Oltre a Roma, sede legale delle tre società del Gruppo in Italia, Ericsson presidia diverse città con sedi commerciali e centri di eccellenza in attività di Ricerca e Sviluppo e attualmente è in prima linea nello sviluppo del 5G, come già avvenuto per tutte le precedenti tecnologie mobili. 

Le nostre risorse, il vero asset strategico di Ericsson, stanno vivendo questa situazione con un grosso senso di responsabilità e con un attaccamento alla propria azienda se possibile ancora più grande. Tutti sono consapevoli del particolare momento che stiamo attraversando, sia dal punto di vista professionale che personale, in cui si riscoprono e si costruiscono equilibri anche all’interno delle nostre famiglie mai vissuti prima d’ora». 

Come avete gestito la misura richiesta dal Governo di mettere in smart working i dipendenti che possono lavorare da casa? 

«Nel modo più naturale possibile.
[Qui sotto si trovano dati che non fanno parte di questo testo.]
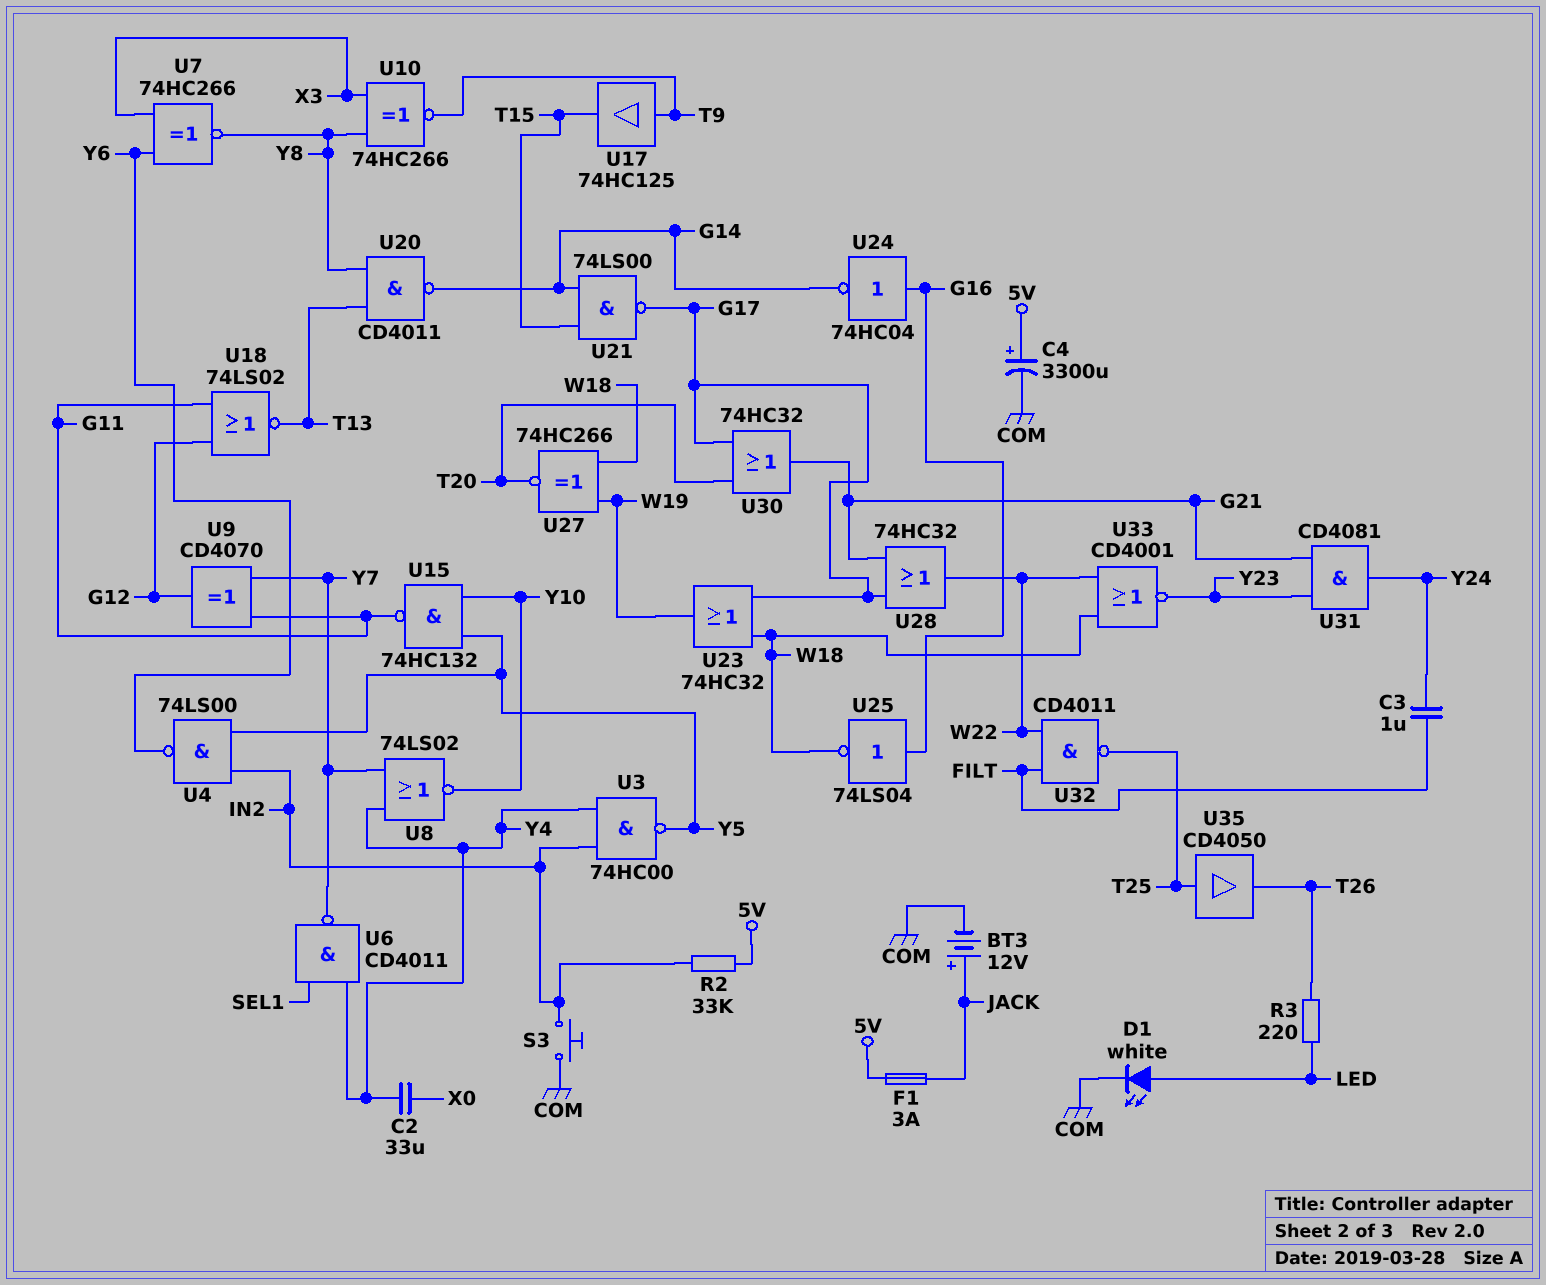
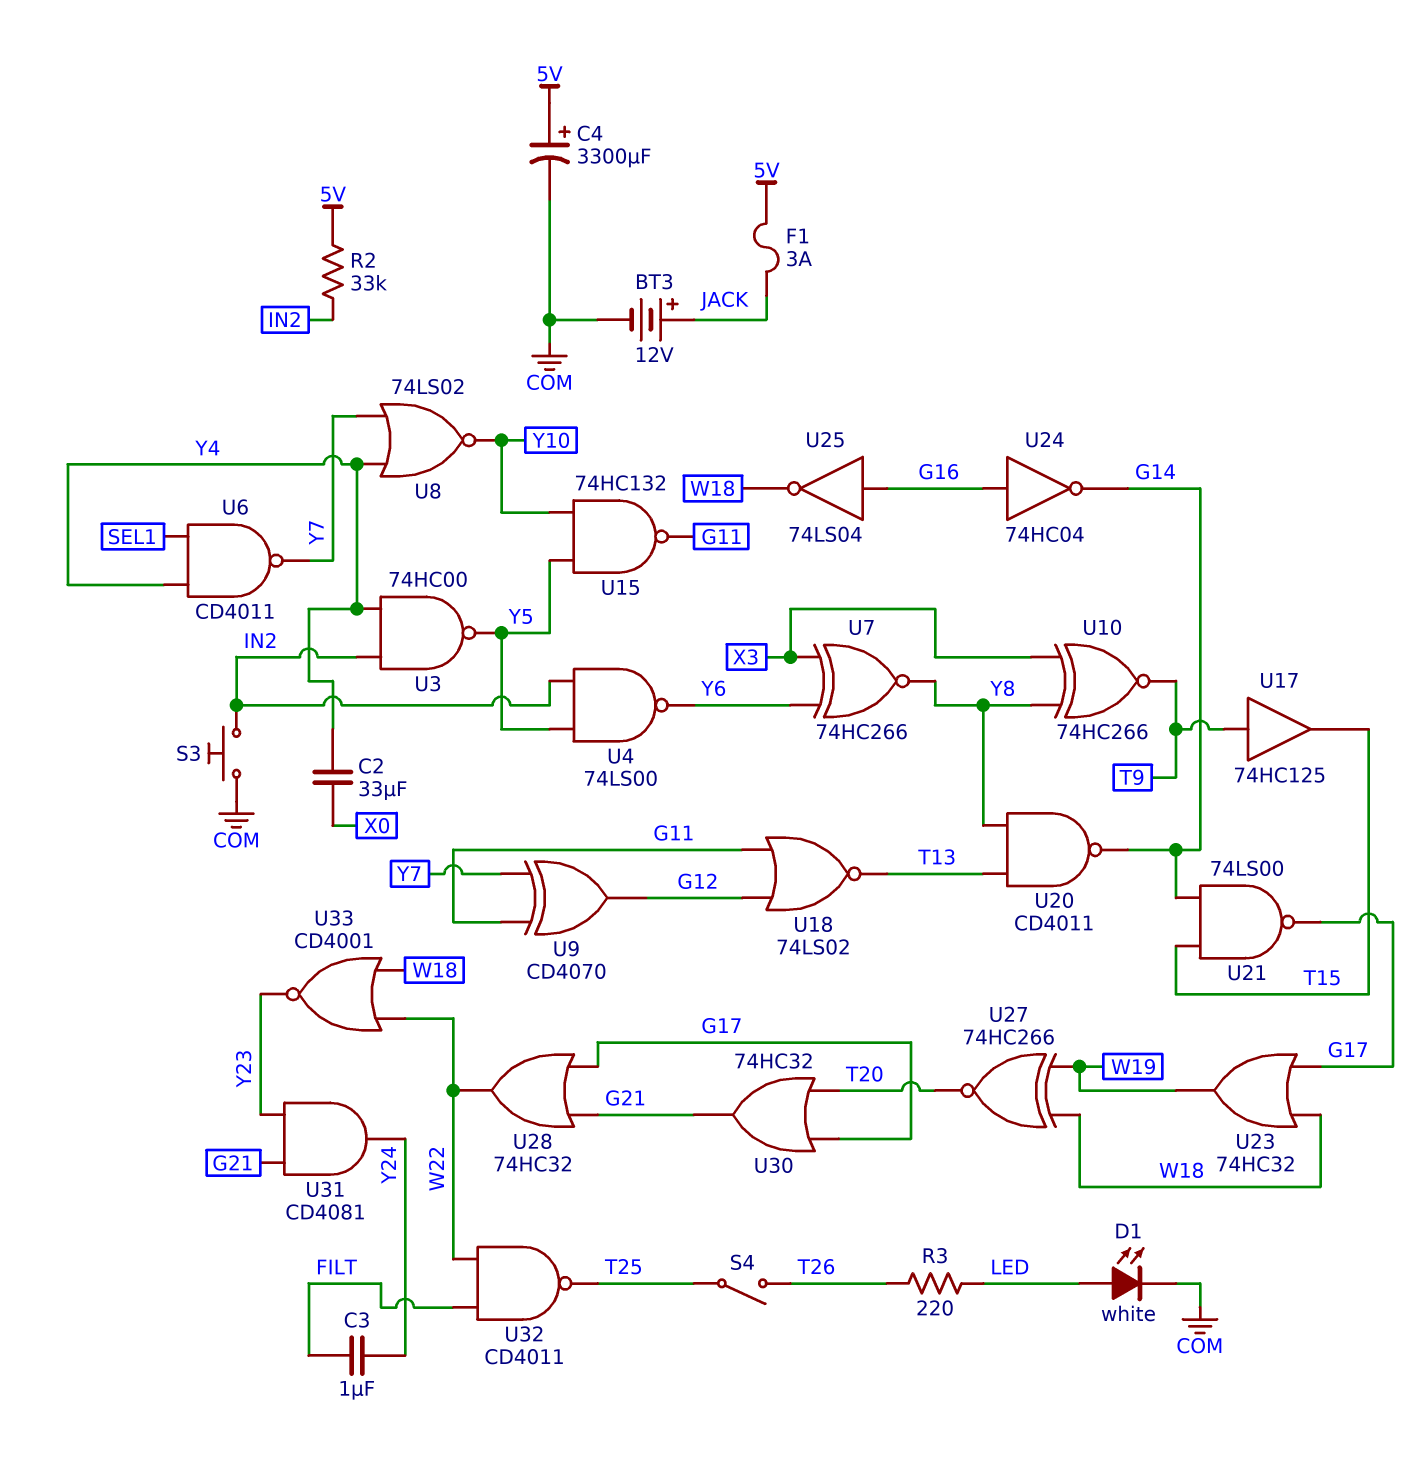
S4: none -> switch (T25, T26)
U35: buffer CD4050 (in T25, out T26) -> none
Già da qualche anno, infatti, Ericsson ha adottato lo smart working come una modalità tipica di prestazione dell’attività lavorativa, concedendo tale possibilità a tutto il personale su base volontaria, ferme restando le esigenze tecniche, organizzative e produttive e a prescindere dall’inquadramento contrattuale. Abbiamo condiviso il percorso con le organizzazioni sindacali, raggiungendo un accordo sia per disciplinare la fase sperimentale che quella a regime, che è stato preso a riferimento da altre società del settore TLC e non solo. 

Nella fattispecie, quindi, abbiamo recepito senza grossi contraccolpi la misura del Governo, invitando a lavorare da remoto fino al prossimo 3 aprile i dipendenti che non vi avevano ancora aderito e che avessero attività compatibili con l’effettuazione delle stesse in modalità smart working presso il proprio domicilio. Ciò non ha riguardato, come già precedentemente specificato, i tecnici “in campo”».